Post by ebbsandflows »

Cop Shoot Cop is a song about death, rebirth and change. It can sometimes feel like an appendix or an add-on; particularly coming after the finality and acceptance of Cool Waves. Those first 11 songs are, however, just laying the groundwork for Cop Shoot Cop. If ‘Ladies and Gentlemen We Are Floating In Space’ is a break-up album (which it isn’t), then there is no need for anything after Cool Waves. But here it is.

Cop Shoot Cop is where the album crashes to earth and gets real. The imagery of cops shooting cops (skipping over the drug reference for a moment) raises images of the streets, of corruption and violence. On this last song, the Spaceman becomes mortal and in finding something real, moves on.

False starts
Cop Shoot Cop begins with two false starts. The first sounds out of place on an album where the production is so precise and consistent. There is a ‘Ladies and Gentlemen We Are Floating In Space’ sound, and this initial 13-second introduction is not it. It sounds like it’s recorded in a practice room – an outtake from a recording session. This has not been beamed in from outer space, this is music that emerged from a sweaty room full of imperfect people.

That first 13-second opening also contains the sound of a funeral bell. Again, this is an earthly sound using religious imagery – the end is coming. A massive contrast to the bleep from space that opens the album.

That first glimpse of the tune drifts out and you’re jolted back into in the ‘Ladies and Gentleman…’ aesthetic. It’s present day and it’s happening. Only this time the Spaceman means it. There is that compelling bluesy groove; it gives you something to settle into and something to drive you onwards.

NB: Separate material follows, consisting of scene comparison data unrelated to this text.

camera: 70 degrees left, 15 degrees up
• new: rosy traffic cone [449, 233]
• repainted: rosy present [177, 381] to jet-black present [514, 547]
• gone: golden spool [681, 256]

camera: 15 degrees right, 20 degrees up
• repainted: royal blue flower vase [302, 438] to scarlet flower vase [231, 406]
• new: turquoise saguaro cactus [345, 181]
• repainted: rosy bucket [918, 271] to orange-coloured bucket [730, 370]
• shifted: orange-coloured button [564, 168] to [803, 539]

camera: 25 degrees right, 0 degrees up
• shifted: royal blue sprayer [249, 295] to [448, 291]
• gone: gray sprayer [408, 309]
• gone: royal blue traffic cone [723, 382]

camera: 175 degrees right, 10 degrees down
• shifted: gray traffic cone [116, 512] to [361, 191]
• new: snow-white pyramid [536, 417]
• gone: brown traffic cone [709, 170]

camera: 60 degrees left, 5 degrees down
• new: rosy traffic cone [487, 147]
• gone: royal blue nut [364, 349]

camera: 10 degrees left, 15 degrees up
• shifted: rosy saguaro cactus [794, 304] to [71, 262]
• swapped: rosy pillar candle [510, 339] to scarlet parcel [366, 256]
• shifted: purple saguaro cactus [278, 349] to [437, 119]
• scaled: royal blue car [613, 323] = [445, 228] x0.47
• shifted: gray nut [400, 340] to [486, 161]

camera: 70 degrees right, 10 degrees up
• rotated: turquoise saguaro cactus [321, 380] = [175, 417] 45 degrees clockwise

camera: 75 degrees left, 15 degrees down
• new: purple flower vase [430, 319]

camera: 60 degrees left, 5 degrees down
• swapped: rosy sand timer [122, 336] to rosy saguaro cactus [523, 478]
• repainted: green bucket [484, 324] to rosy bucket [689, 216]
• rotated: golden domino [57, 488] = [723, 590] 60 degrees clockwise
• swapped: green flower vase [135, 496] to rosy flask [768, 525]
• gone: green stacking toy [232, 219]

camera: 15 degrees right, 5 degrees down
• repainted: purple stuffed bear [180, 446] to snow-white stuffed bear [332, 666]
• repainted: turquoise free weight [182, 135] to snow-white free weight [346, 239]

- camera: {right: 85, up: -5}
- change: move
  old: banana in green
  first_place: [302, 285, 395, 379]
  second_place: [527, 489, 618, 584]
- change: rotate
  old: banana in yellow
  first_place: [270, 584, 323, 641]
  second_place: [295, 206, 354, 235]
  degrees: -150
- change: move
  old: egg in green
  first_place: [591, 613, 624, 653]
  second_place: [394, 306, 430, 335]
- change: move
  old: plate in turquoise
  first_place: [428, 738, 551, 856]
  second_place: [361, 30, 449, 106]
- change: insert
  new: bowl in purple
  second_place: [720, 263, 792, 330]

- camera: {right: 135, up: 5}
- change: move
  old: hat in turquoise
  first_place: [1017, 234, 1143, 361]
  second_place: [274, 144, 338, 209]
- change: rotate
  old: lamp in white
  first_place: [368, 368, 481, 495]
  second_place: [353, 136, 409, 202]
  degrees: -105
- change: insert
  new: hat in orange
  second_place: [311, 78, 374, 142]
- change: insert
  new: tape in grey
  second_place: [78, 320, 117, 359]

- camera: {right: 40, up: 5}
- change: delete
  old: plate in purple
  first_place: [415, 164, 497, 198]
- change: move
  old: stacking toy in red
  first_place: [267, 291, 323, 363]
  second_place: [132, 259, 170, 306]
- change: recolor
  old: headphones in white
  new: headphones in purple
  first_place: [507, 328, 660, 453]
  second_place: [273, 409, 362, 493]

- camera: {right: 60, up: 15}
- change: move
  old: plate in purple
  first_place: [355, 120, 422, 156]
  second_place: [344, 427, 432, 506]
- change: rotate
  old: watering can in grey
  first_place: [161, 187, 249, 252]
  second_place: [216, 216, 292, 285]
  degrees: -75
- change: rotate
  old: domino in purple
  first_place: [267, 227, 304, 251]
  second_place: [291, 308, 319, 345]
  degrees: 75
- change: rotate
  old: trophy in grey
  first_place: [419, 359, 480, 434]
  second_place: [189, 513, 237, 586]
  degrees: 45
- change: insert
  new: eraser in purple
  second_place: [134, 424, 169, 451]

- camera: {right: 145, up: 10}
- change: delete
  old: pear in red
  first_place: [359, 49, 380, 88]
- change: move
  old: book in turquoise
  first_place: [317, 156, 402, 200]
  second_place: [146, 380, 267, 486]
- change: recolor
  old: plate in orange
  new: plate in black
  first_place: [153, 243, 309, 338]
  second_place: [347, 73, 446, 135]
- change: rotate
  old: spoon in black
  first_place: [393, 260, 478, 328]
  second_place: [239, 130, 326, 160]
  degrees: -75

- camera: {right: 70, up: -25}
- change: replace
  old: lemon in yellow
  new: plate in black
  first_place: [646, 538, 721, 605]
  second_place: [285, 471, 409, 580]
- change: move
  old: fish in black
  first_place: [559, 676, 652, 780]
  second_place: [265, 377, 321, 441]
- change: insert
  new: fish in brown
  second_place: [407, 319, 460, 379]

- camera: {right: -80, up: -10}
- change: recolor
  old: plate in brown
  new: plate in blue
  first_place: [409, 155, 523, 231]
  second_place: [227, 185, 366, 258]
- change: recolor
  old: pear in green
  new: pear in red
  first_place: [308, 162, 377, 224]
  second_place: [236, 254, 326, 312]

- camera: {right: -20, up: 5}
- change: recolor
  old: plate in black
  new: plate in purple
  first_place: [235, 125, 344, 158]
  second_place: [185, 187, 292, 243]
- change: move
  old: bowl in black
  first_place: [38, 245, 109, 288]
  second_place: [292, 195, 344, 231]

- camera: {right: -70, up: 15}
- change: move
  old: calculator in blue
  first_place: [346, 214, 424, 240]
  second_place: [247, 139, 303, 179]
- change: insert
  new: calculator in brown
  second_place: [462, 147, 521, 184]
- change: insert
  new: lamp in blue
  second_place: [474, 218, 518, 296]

And yet, what you thought had now started proper (had ‘been reborn’) turns out to be another false start. This second attempt at Cop Shoot Cop also drifts out. Then, for the third time of asking (more biblical imagery), and just over 2 minutes in, we’re into Cop Shoot Cop.

“Hey man there’s a hole in my arm where all the money goes”
(Worth here crediting its origin in Sam Stone, but in Cop Shoot Cop it is changed so that it’s the narrator, rather than ‘daddy’)

Sure, there are drug references throughout the album and Jason’s lyrics, but this phrase stands out as bleaker than most. This isn’t drugs as love “in the middle of the afternoon”, or as heaven and hell - “if heaven’s like this, then that’s the place for me”. These drugs are doing nothing poetic or romantic. This is the grim detail of an experience that was once so joyously celebrated in ‘Come Together’ but that has now turned into something mundane and loaded with self-destruction.

Straight after this bold (and let’s face it, pretty funny) opening line we then have “Jesus Christ died for nothing, I suppose”. Drugs are dead and God is dead in the opening two lines. What a start. Don’t fuck about Jason.

The refrain ‘I suppose’ suggests that our narrator is making impassive observations. He has no real interest in any of this. These are just things that happened sometime. Like when "all my friends died for nothing, I suppose". Huh..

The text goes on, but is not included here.